I would suggest you consider something a little more of a compromise. Something akin to what i’ve just built, details below. I am very happy that the result is both very sustainable & good to live in.
Often overlooked is the trade off between super insulation & the need for airtightness and heat recovery ventilation, neither of which offering optimum air quality. The energy needed to run heat recovery vent fans can be substantial. Also, to build to this high specification is usually much more expensive, maybe that money would be better invested in photovoltaics or wind or extra land planted with trees ?
Which brings me to my 2nd point, which is to emphasise a one already made – there is really no ‘one size fits all’ – location/ materials (for both ‘build’ & subsequent ‘use’)/ budget / lifestyle are so unique to each of us. Overly rigid planning ‘rules’ & inflexible ‘planners’ make it difficult here for the various ‘sustainable’ options to be developed. I have built a wooden house of 84sqm (900sqft) to slightly better than current Irish regs (tho’ implemented, in practice, to much higher spec). It has about 8 sqm of Sth facing 1.1 u-value double glazing, argon filled ‘soft’ coat. Tho’ we have above ave. cloud for this lattitude. Airtightness is reasonable. I’m using about 4,500Kwh/year Airtricity for space heating, but plan to install a small woodburner, buffer tank/thermal store & my own 2.5Kw wind generator + ~4sqm of solar thermal. This should make it almost energy self-sufficient, without needing much wood at all. I have 2 acres bordered with trees but won’t have much to burn for some years. I calculate that my house & foundation (not including roof material, 2nd hand tin) has caused ~ 420 kg of CO2, but is sequestering (storing) about 2,000 kg. (Maybe this is a better use for wood than burning it ?)
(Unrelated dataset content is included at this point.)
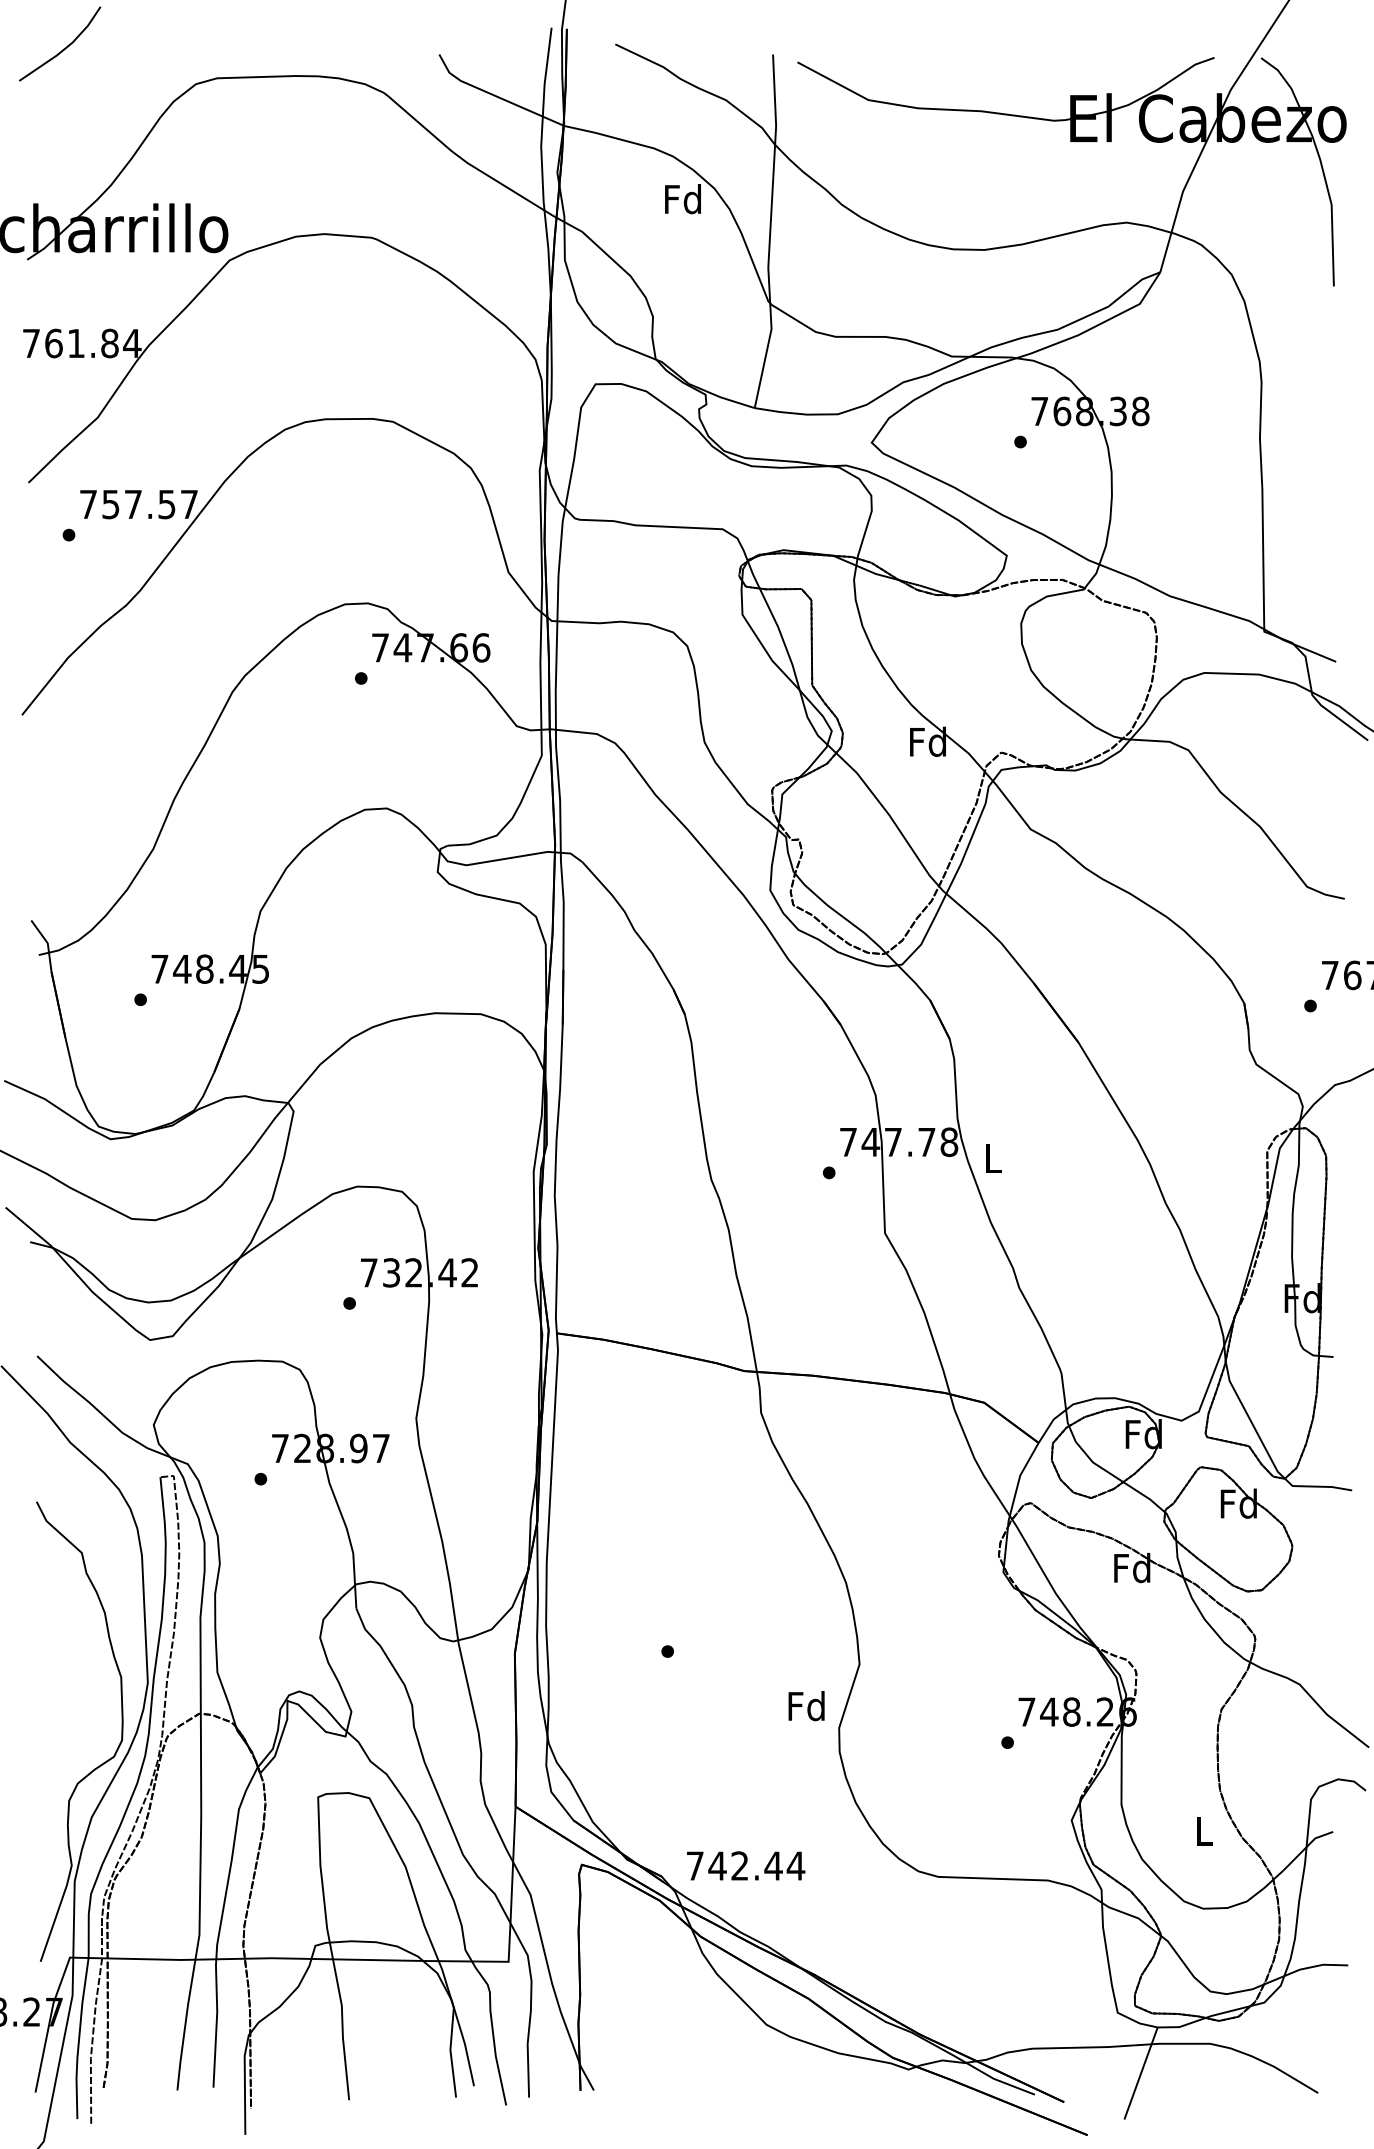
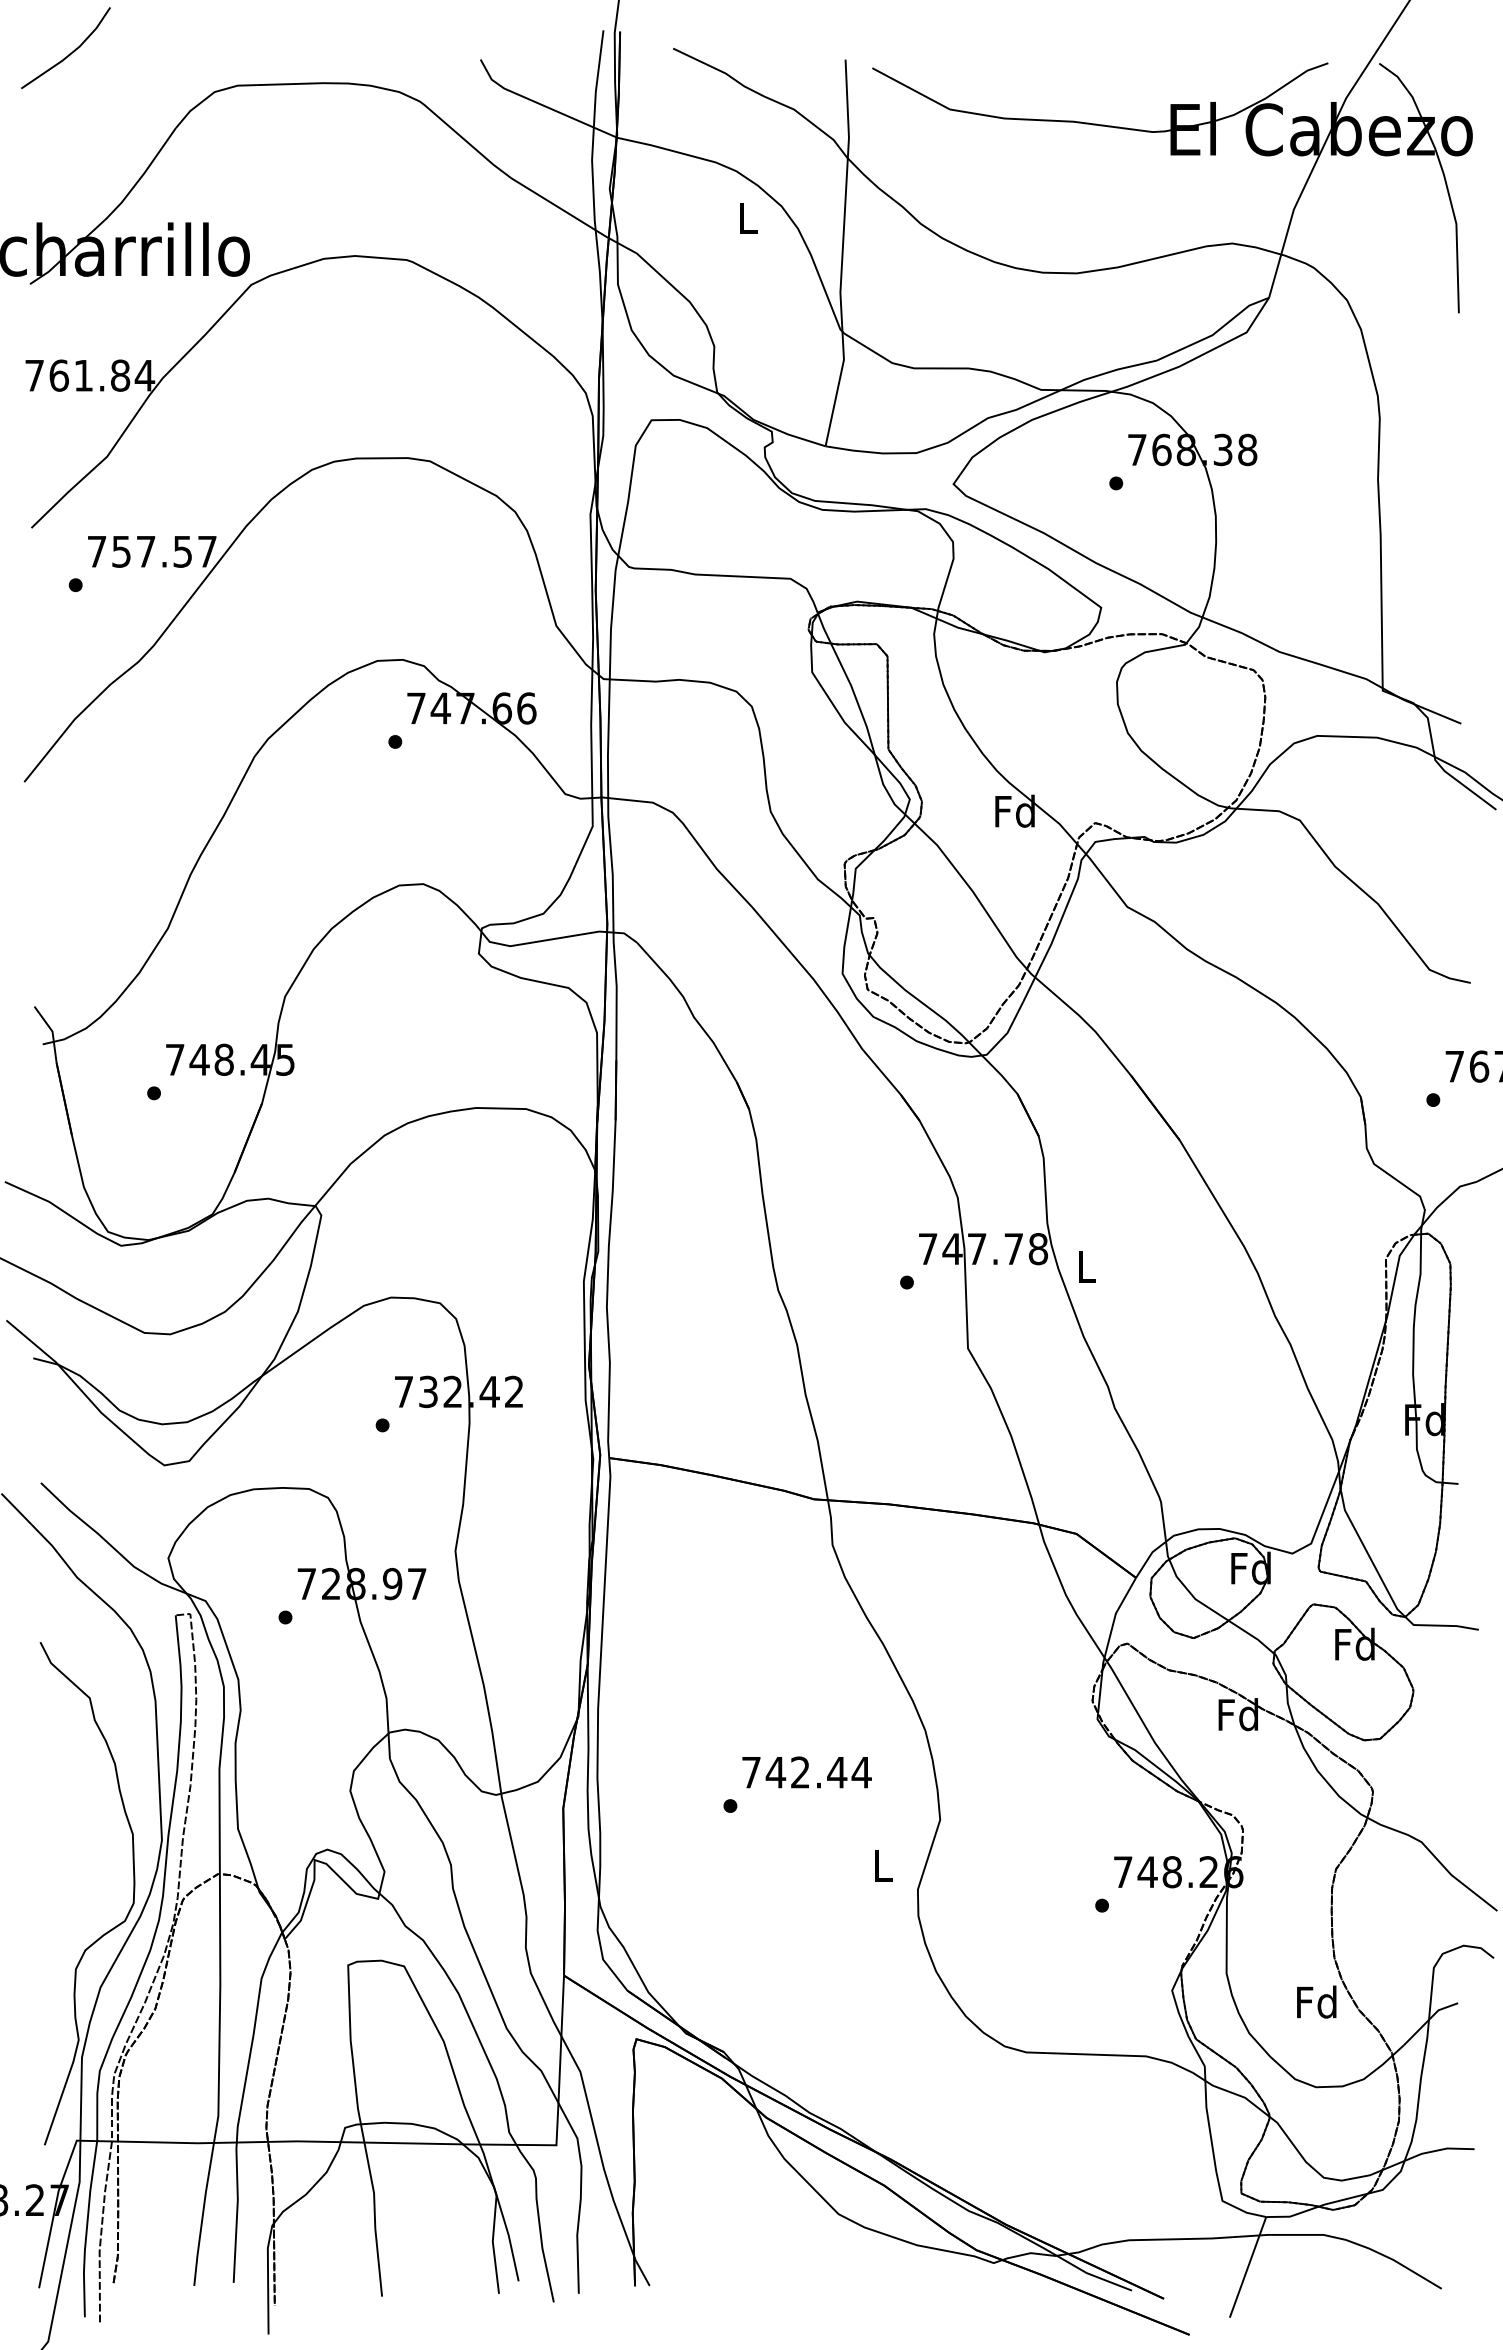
text: (682, 198) -> (746, 217), Fd -> L
text: (805, 1705) -> (881, 1865), Fd -> L
text: (1203, 1830) -> (1316, 2001), L -> Fd
text: (745, 1865) -> (806, 1772), moved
Hope that’s of some use to you.

Shane Miller
25 Apr 12:50pm

Hi Mike,
In my experience with Heat Recovery Ventilation you can be assured of nothing other than optimum indoor air quality. Infact the entire purpose of installing HRV is to 100% ensure that the indoor climate is maintained as a healthy, comfortable environment. I believe there is noting that you could make a better investment in than an airtight super insulated structure.
Every project we’ve examined has pointed to high quality workmanship & alignment with the passive house standard as the optimum build strategy.